Tu obaj są zwolnieni Wyrok Krajowej Izby Odwoławczej z dnia 2015-03-03, KIO 309/15
"Stan faktyczny nie był sporny pomiędzy stronami, zaś opisany powyżej mechanizm ofertowania spółek z grup kapitałowych, do których należą członkowie konsorcjum odwołującego, zaistniał również w analizowanej sprawie, co przyznał na rozprawie odwołujący. W postępowaniu o udzielenie zamówienia prowadzonym przez zamawiającego wzięły udział spółki - córki z grup kapitałowych obu członków konsorcjum dobrane w ten sposób, aby skorzystać ze zwolnienia podmiotowego z podatku VAT na podstawie art. 113 ustawy o podatku od towarów i usług, zgodnie z którym zwalnia się od podatku sprzedaż dokonywaną przez podatników, u których wartość sprzedaży nie przekroczyła łącznie w poprzednim roku podatkowym kwoty 150 000 zł. Liczba członków konsorcjum w tym postępowaniu, tj. dwóch, uzależniona została od ceny ofertowej oferowanej w przetargu. Ponieważ cena ofertowa (228.084,00 zł) przekracza próg zwolnienia podmiotowego z VAT tj. 150 tys., to niewystarczającym było wzięcie udziału w postępowaniu jednej spółki, koniecznym było wystąpienie dwóch członków konsorcjum. ... Izba stwierdziła, że tak określonym stanie faktycznym zamawiający prawidłowo odrzucił ofertę odwołującego uznając, że jej złożenie wypełnia znamiona czynu nieuczciwej konkurencji, o którym mowa w art. 3 ust. 1 uznk. ... Zdaniem Izby, działanie odwołującego godzi w dobre obyczaje. Do dobrych obyczajów kupieckich należy zdobywanie przez siebie coraz silniejszej pozycji na rynku przez uczciwe konkurowanie, ugruntowywanie renomy własnej firmy, budowanie uznania dla własnej marki, towaru czy usługi i długotrwała obecność na tym rynku. Działanie odwołującego godzi w te obyczaje. Sprowadza się do tworzenia wciąż nowych bytów prawnych de facto na potrzeby każdego kolejnego zamówienia publicznego. Jak słusznie wskazał na rozprawie przystępujący, nie ma nic wspólnego z dobrymi obyczajami kupieckimi konkurowanie pomiędzy przedsiębiorcami w liczbie rejestrowanych spółek. Prowadzenie przez odwołującego działalności gospodarczej nie zwalnia go od przestrzegania ww. reguł. Co więcej, obowiązek przestrzegania dobrych obyczajów nałożył na przedsiębiorców sam ustawodawca w art. 17 ustawy o swobodzie działalności gospodarczej, zaś niewątpliwie ubieganie się o udzielenie zamówienia publicznego mieści się w zakresie prowadzenia działalności gospodarczej.

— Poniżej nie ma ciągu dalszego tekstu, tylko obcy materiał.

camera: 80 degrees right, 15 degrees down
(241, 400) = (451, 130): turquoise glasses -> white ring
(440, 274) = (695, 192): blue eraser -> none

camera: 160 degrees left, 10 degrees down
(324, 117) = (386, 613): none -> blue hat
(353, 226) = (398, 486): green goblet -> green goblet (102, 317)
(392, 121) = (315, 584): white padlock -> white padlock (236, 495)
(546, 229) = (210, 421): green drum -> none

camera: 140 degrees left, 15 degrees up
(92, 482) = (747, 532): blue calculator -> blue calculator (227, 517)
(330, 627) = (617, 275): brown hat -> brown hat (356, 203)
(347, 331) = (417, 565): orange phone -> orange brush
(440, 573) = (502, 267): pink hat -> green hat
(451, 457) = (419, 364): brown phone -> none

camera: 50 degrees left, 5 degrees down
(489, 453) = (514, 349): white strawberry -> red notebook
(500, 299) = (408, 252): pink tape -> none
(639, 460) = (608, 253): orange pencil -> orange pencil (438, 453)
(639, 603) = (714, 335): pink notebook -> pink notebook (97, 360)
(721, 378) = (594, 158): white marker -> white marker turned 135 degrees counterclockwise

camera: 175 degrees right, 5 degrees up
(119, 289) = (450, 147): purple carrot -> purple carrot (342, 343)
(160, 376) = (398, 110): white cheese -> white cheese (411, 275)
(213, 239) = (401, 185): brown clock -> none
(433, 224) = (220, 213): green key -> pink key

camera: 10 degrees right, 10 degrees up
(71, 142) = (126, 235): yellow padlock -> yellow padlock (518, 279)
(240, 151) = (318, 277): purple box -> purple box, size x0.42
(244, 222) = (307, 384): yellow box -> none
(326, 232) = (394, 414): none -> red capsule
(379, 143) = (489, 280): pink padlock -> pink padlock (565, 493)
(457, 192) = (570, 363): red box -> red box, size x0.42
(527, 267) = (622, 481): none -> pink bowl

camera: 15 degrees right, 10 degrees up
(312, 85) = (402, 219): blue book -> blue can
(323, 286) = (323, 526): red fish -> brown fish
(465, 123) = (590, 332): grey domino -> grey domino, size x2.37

Zdaniem Izby, spełniona jest także druga przesłanka czynu nieuczciwej konkurencji z art. 3 ust. 1 uznk, tj. naruszanie lub zagrażanie interesom innego przedsiębiorcy. Odwołujący działając w opisywany sposób zyskuje nad swymi konkurentami przewagę w wysokości 23%. Umożliwia mu ona nałożenie na daną usługę marży w wysokości niespotykanej w tego rodzaju usługach, zapewniając sobie możliwość generowania zysku na poziomie niedostępnym dla innych wykonawców. Powyższe działanie wypacza uczciwą konkurencję. Inni wykonawcy w celu walki z odwołującym będą musieli oferować swe usługi poniżej kosztów, co jest odrębnym czynem nieuczciwej konkurencji, albo dostosować się do odwołującego, mnożąc nowe siostrzane spółki na potrzeby de facto każdego postępowania o udzielenie zamówienia. Działanie odwołującego w sposób oczywisty zagraża zatem interesom innych wykonawców (choćby przystępującego), gdyż wykonawcy ci, którzy nie podejmują działań podobnych do odwołującego, znaleźli się bez żadnych obiektywnych przyczyn w znacznie gorszej sytuacji, podczas dokonywania oceny ich ofert. Oczywiste jest więc, że działania odwołującego utrudniają im dostęp do rynku, gdyż mimo tego, iż zaoferowali ceny i marże rynkowe, to nie mogą na równych warunkach konkurować z odwołującym.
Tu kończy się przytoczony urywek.